Listening Rhythms

Jan. 6, 2020

Scripture Readings

When you wake up first thing in the morning, what do you do? Children’s singer, Raffi, had this ditty: “When you wake up in the morning and you want to have a little fun, you brush your teeth, ch ch ch ch, ch ch ch ch!”  

All dandy and fine for a 6AM wake up. Not so when it’s a 3AM insomnia rousing. In 2006, these were my mornings:


Tossing, turning,
Thoughts a-churning,
Restless thoughts, wordless fears,
Nothing in particular,
Yet everything together,
All muddled, clumped
Into one big gear,
Anxiety.

The ‘what-ifs’, ‘should-haves’,
‘Would-haves’, endless, 
Useless, ceaseless
To-do’s, Worries
Threaten to overwhelm
My mother-heart.

Clear the fog, Lord,
Light the growing darkness
Lord, Still my heart please.


I have since learned that it is better to heed David’s morning rhythm: “O Lord in the morning will I direct my prayer.” (Psalm 5:3) Unequivocally, David knew God would listen. So unabashedly, like David, I am training my mind upward. ‘Every morning I lay out the pieces of my life’ (The Message). My Heavenly Father listens to me. And I wait expectantly as I turn to listen to Him. What happens thereafter continues to surprise me.  
Sitting on the hillside (Matthew 5), Jesus spoke and the people listened. They listened to his iconic teachings about counter-cultural blessedness. About being meek, and about being at the end of their rope, yet trusting God. About being silently murderous and adulterous in their hearts, which God alone knew. And about becoming salt, light, authentic and living generously, instead of being hypocrites, making empty promises. Listening, their lives would be transformed.  

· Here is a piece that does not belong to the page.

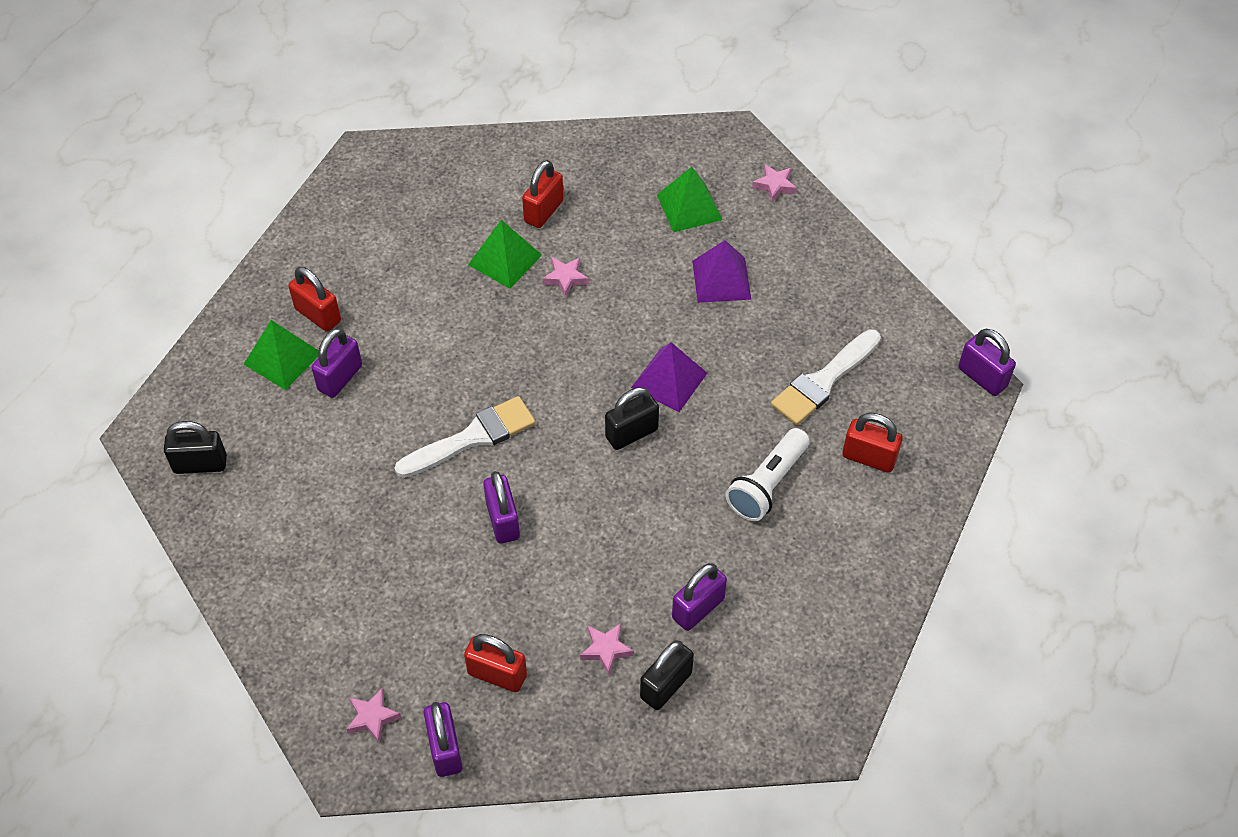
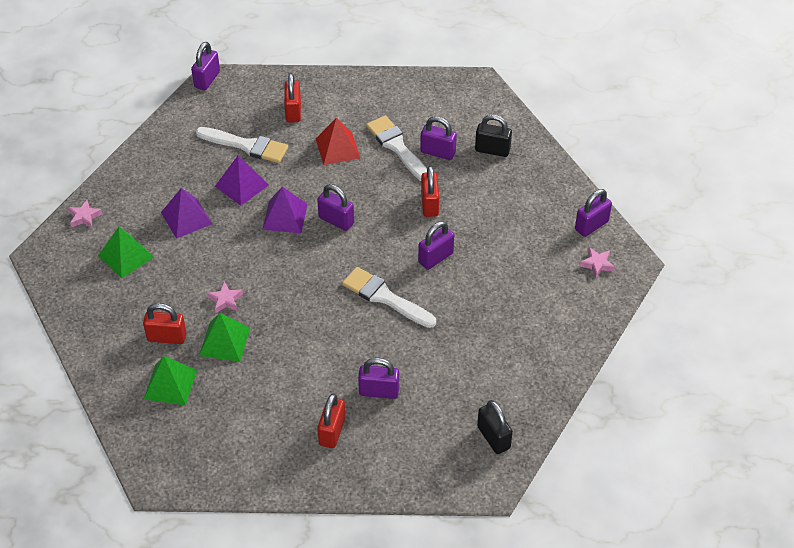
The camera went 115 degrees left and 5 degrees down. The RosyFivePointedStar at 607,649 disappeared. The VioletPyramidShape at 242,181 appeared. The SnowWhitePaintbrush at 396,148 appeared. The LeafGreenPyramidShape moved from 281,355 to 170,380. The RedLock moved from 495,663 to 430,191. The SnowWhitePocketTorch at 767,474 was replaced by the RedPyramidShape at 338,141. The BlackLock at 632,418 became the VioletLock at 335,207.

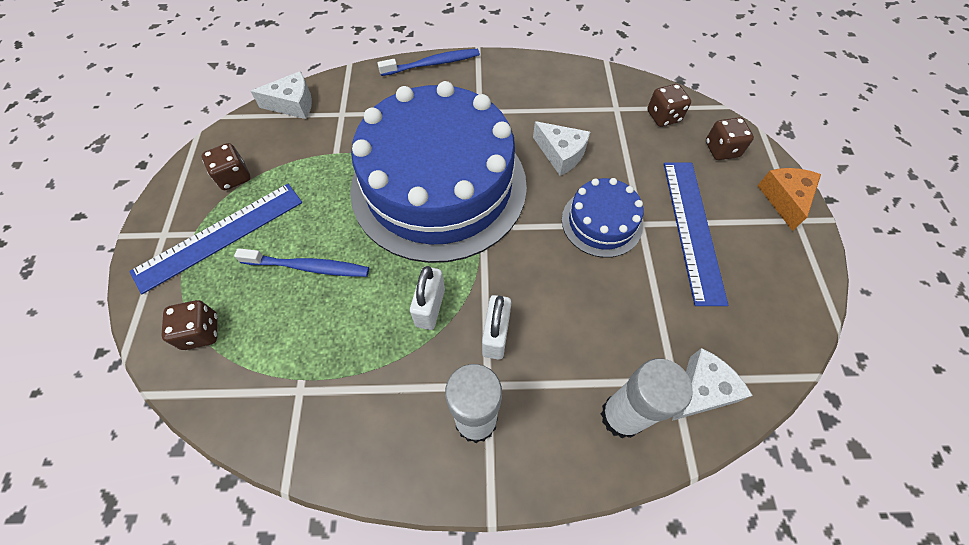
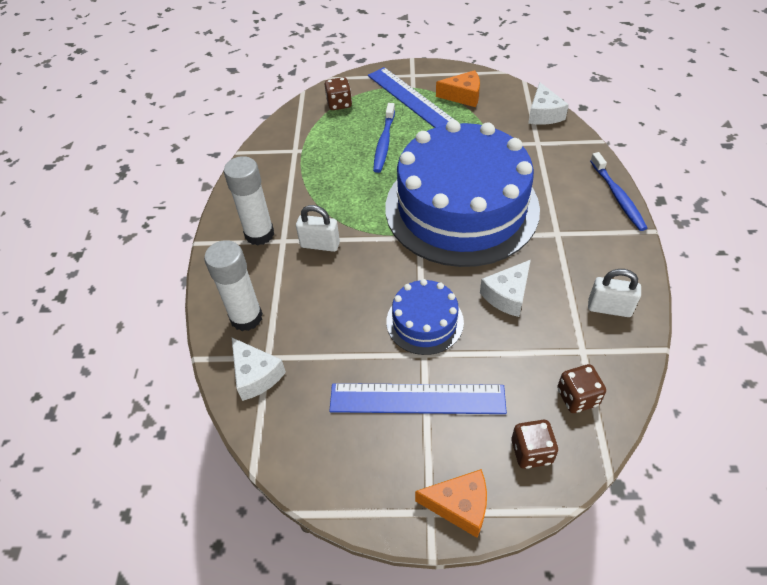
The camera went 95 degrees right and 10 degrees down. The SnowWhiteLock moved from 427,298 to 614,293. The RussetDie at 226,166 was replaced by the OrangeColouredPieceOfCheese at 458,88.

Our God is a promise keeper. Abram learned that when he listened to God’s audacious promises to him. After each listen, the unassuming, profoundly important, two-letter word “So” appeared. “So, Abram went, as the Lord told him”.” (Genesis 12:4; 13:8). At each place of promise, Abram would build an altar where he would go each time to meet with God. I picture this as Abram’s daily rhythm of life. Listening.  
When we take time and form a daily listening rhythm, our day’s priorities, agenda, demands, worries and anxieties somehow get rearranged. He makes our way straight. O the so good, good word of God. 
Key Thought: “O Lord in the morning will I direct my prayer, and I will wait expectantly.”